Question Windows 10 Installation Error - "Missing Drivers"

Sandolichi

Junior Member
Jul 30, 2019
7
0
6
I'm having a problem installing Windows 10 on a new PC I just finished building. Windows keeps giving me the dreaded error "a media driver is missing" after I attempt to install. I'm using a USB drive to install the OS. I tried virtually every known solution out there:

- Use a USB 2.0 drive and plug it into a USB 2.0 port.
- Unplug the USB drive after the error is given and then plug it into a different USB port.
- Recreate the installation media and make sure it's not corrupt or missing something.
- Create installation media using Rufus instead of Microsoft's tool.
- Disable USB Legacy and enable AHCI Mode in the BIOS.
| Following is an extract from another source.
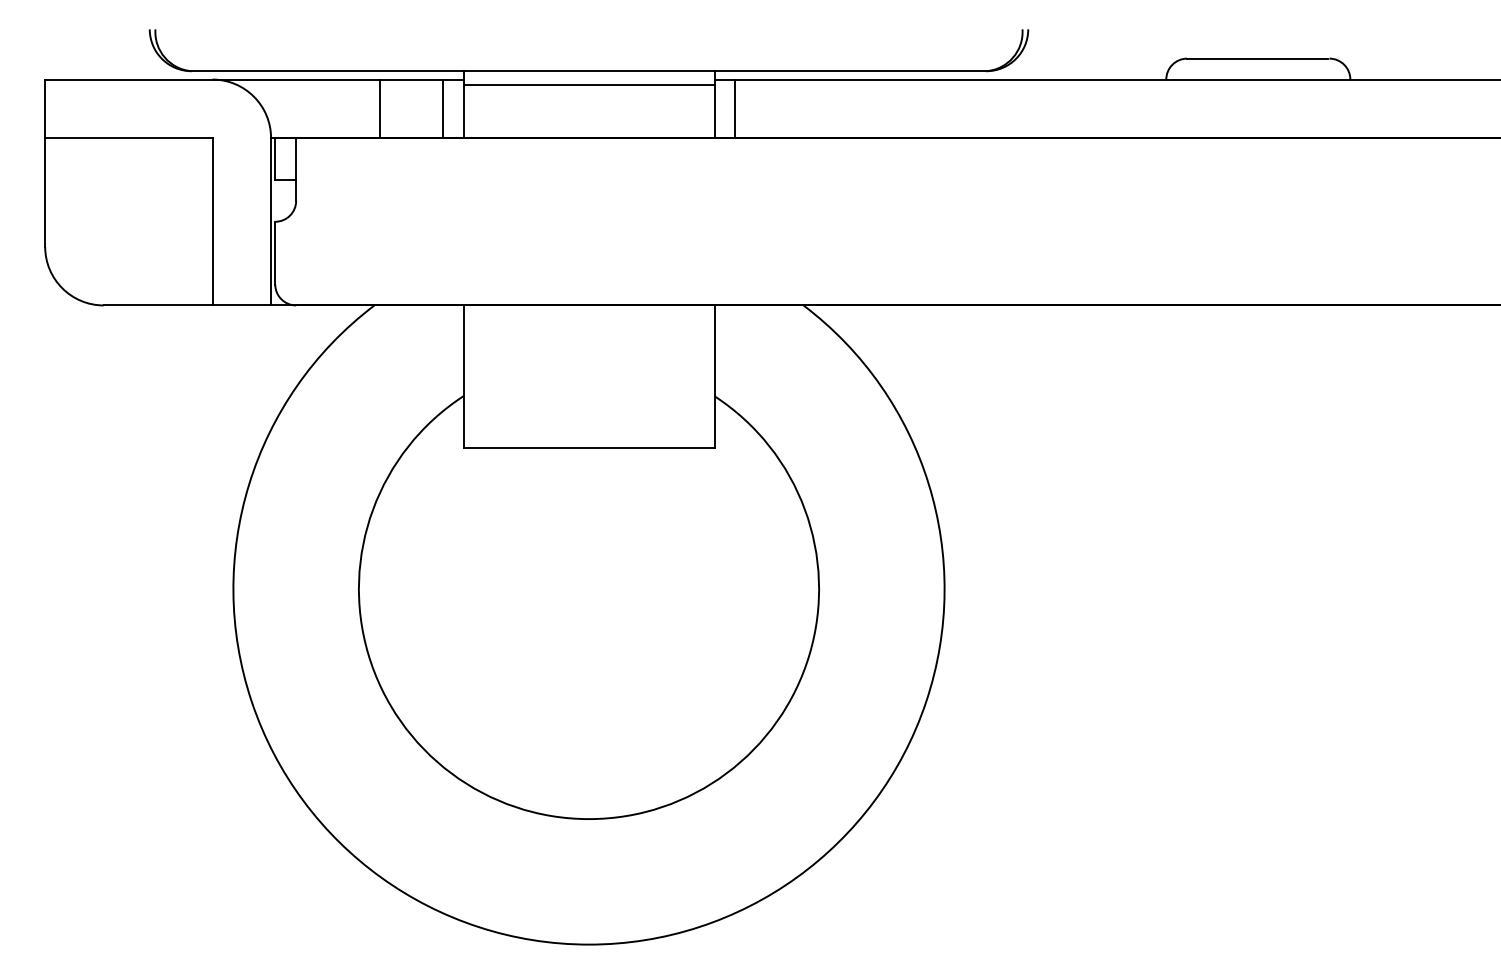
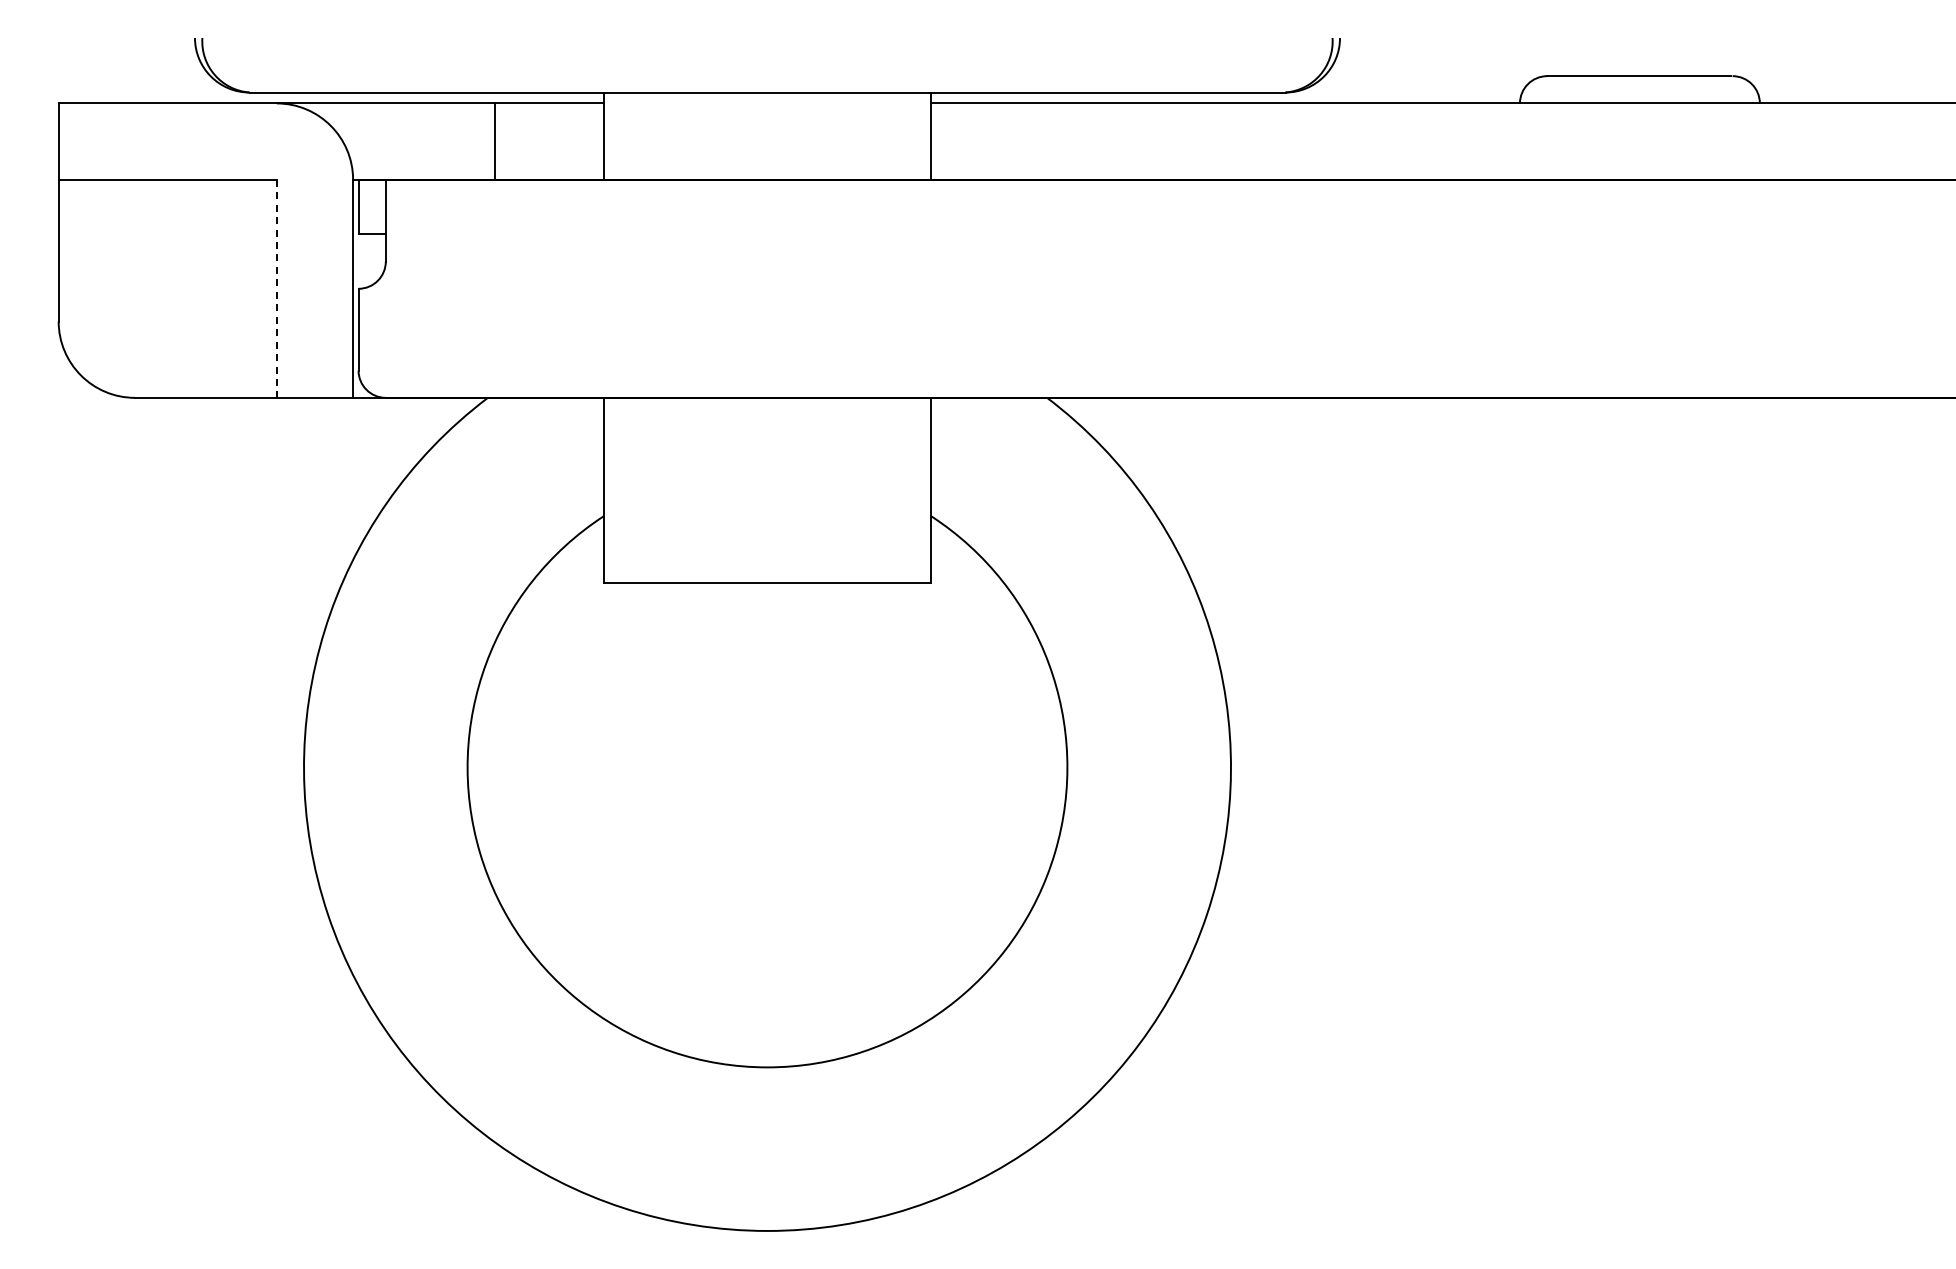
line: (589, 84) -> (767, 110), removed
line: (442, 108) -> (576, 141), removed
line: (735, 108) -> (958, 141), removed
line: (212, 222) -> (276, 289), solid -> dashed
None of that worked. There are only two known possible solutions left. Plug the USB drive into a USB 2.0 port in the back of the motherboard rather than the front panel, but my board (Asus x570 TUF Gaming Plus Wifi) doesn't have that so I'm forced to use the ports in the case. The other solution is more like an alternative method, which is using DVD to install the OS. I don't have DVDs and optical drives so that's not an option for me.

Might be relevant to mention that I'm trying to install the OS on a Samsung Evo Plus M.2 drive. It's being detected in the BIOS so that drive shouldn't be the problem I guess.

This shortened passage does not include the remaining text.